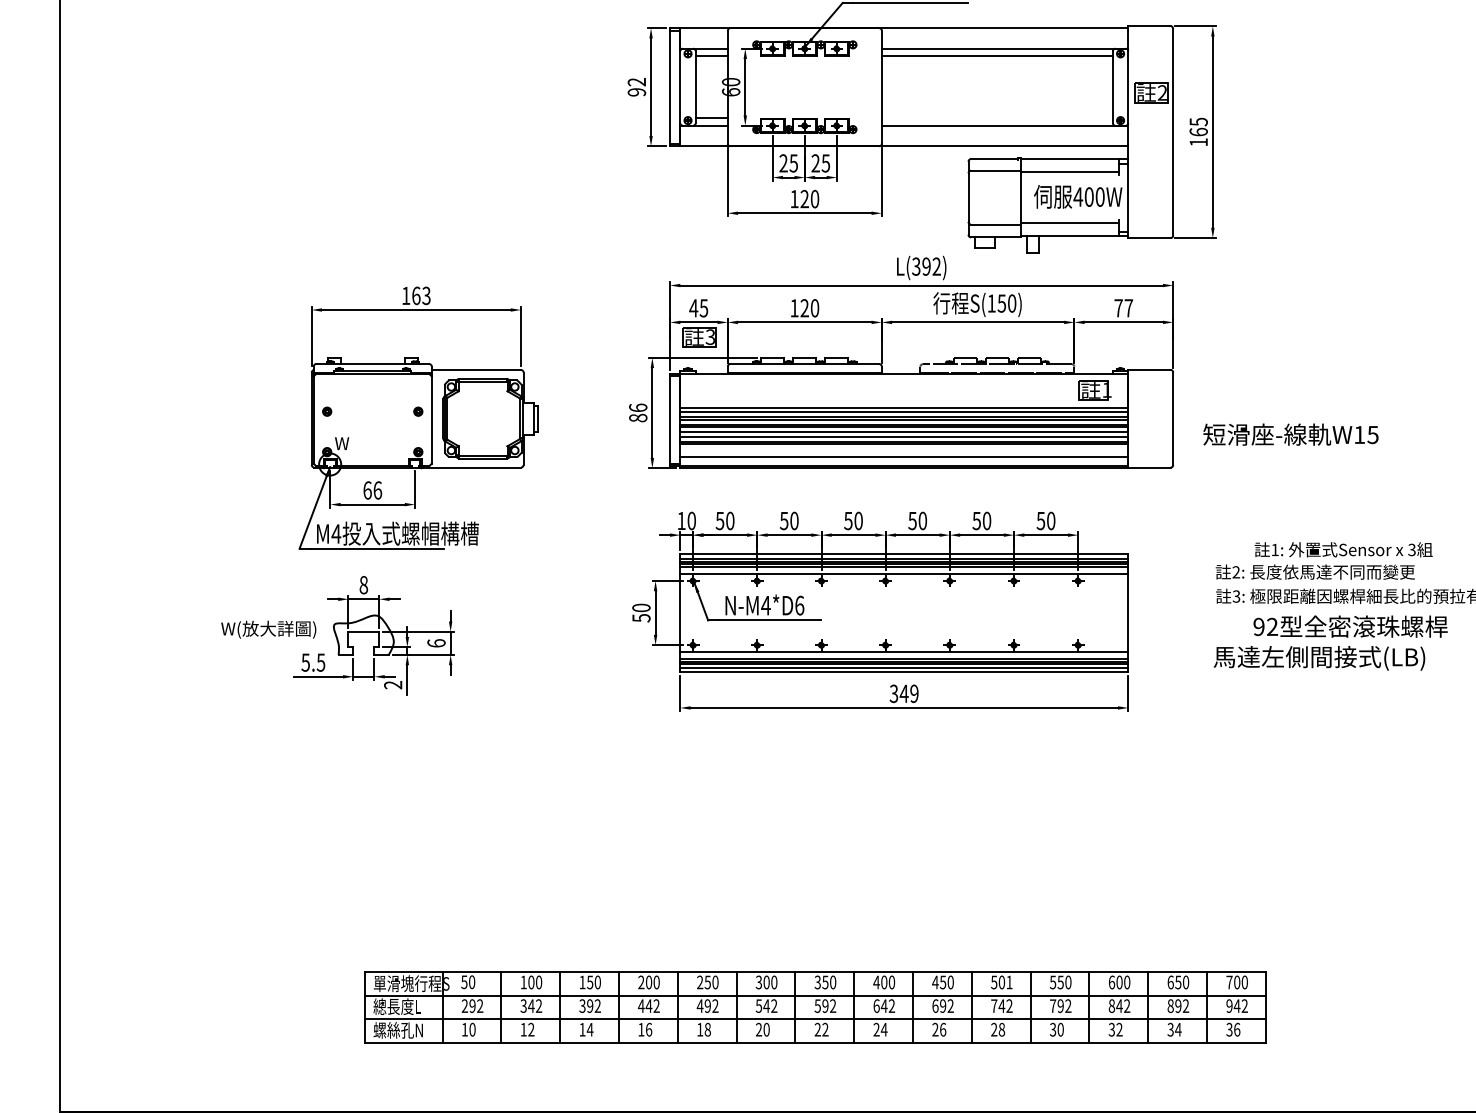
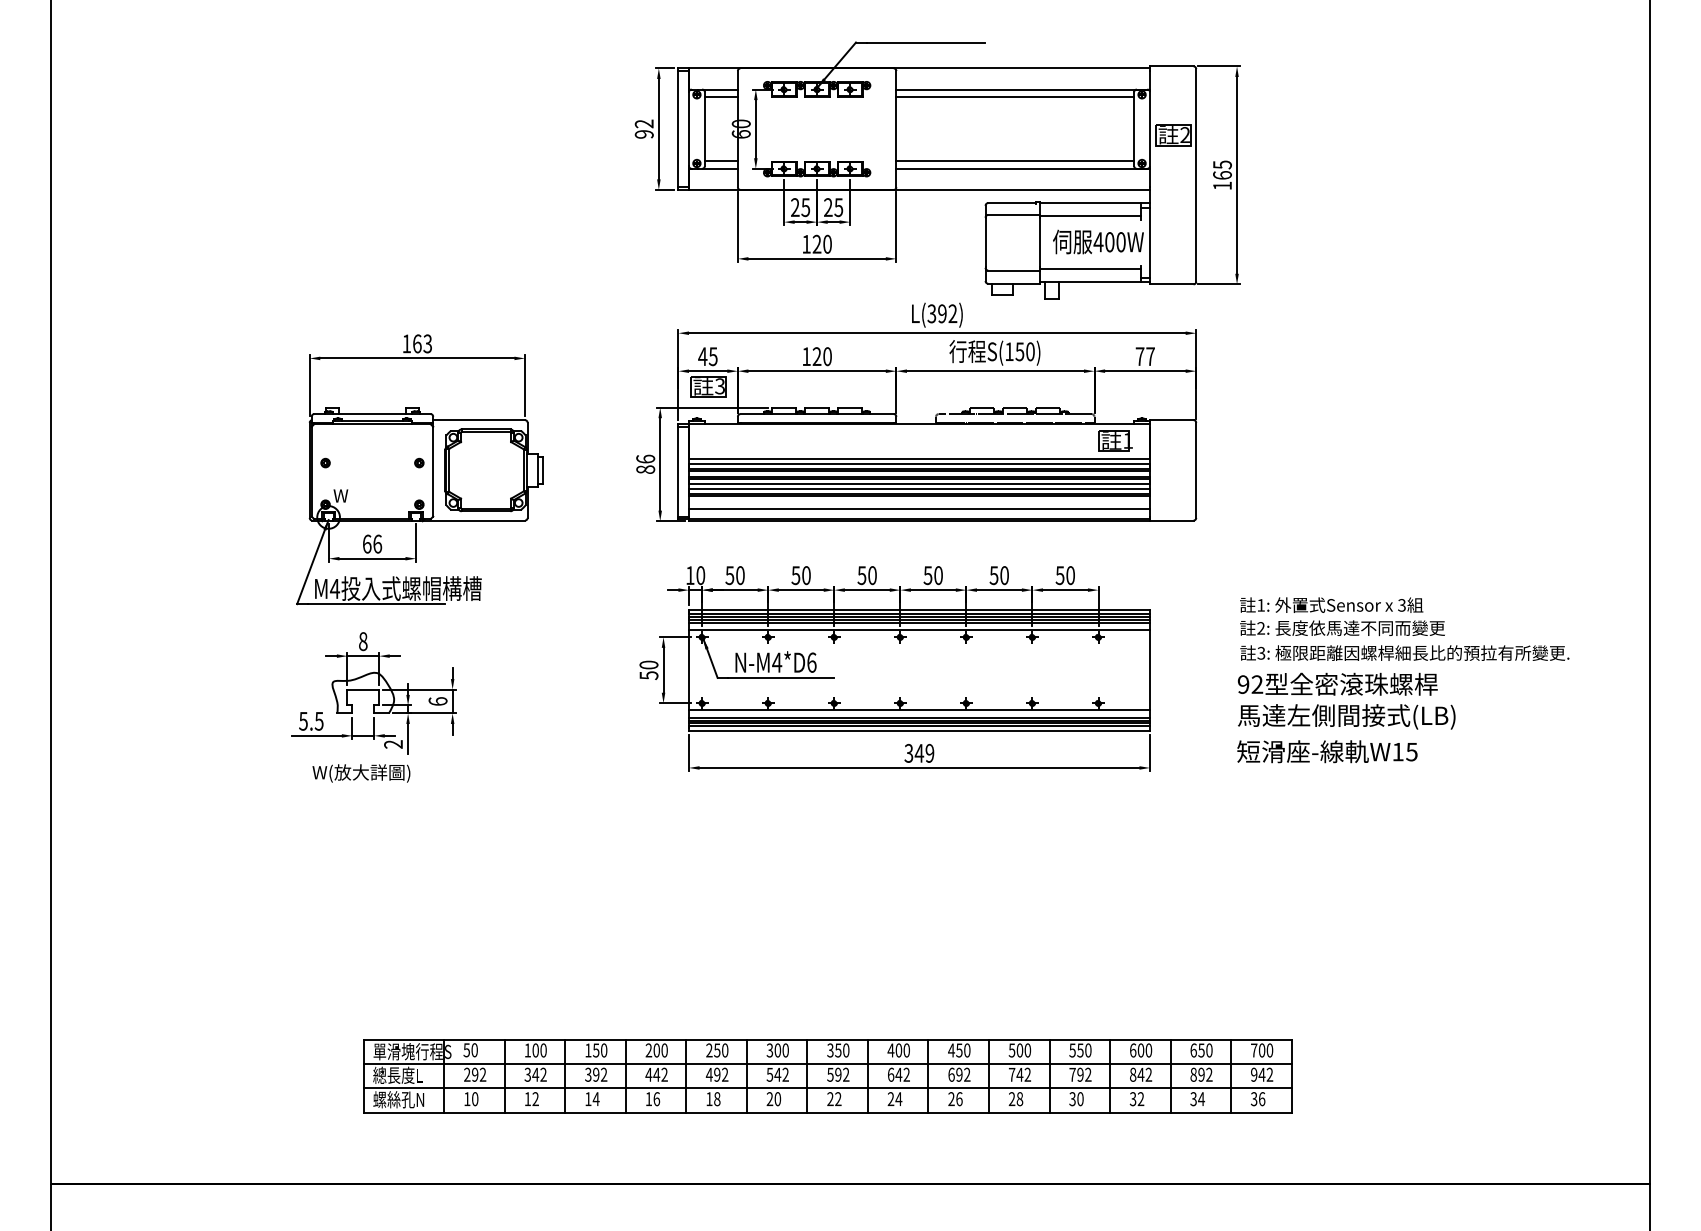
line: (997, 117) -> (1015, 160), added
text: (1291, 434) -> (1327, 751), moved
text: (1343, 549) -> (1331, 604), moved
text: (1350, 625) -> (1337, 683), moved
text: (268, 629) -> (361, 773), moved
text: (1009, 982) -> (1027, 1050), 501 -> 500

──────

Task goal: The result should be an exact repetition of all the records. Drop the pictures.

Result below:
line: (997, 117) -> (1015, 160), added
text: (1291, 434) -> (1327, 751), moved
text: (1343, 549) -> (1331, 604), moved
text: (1350, 625) -> (1337, 683), moved
text: (268, 629) -> (361, 773), moved
text: (1009, 982) -> (1027, 1050), 501 -> 500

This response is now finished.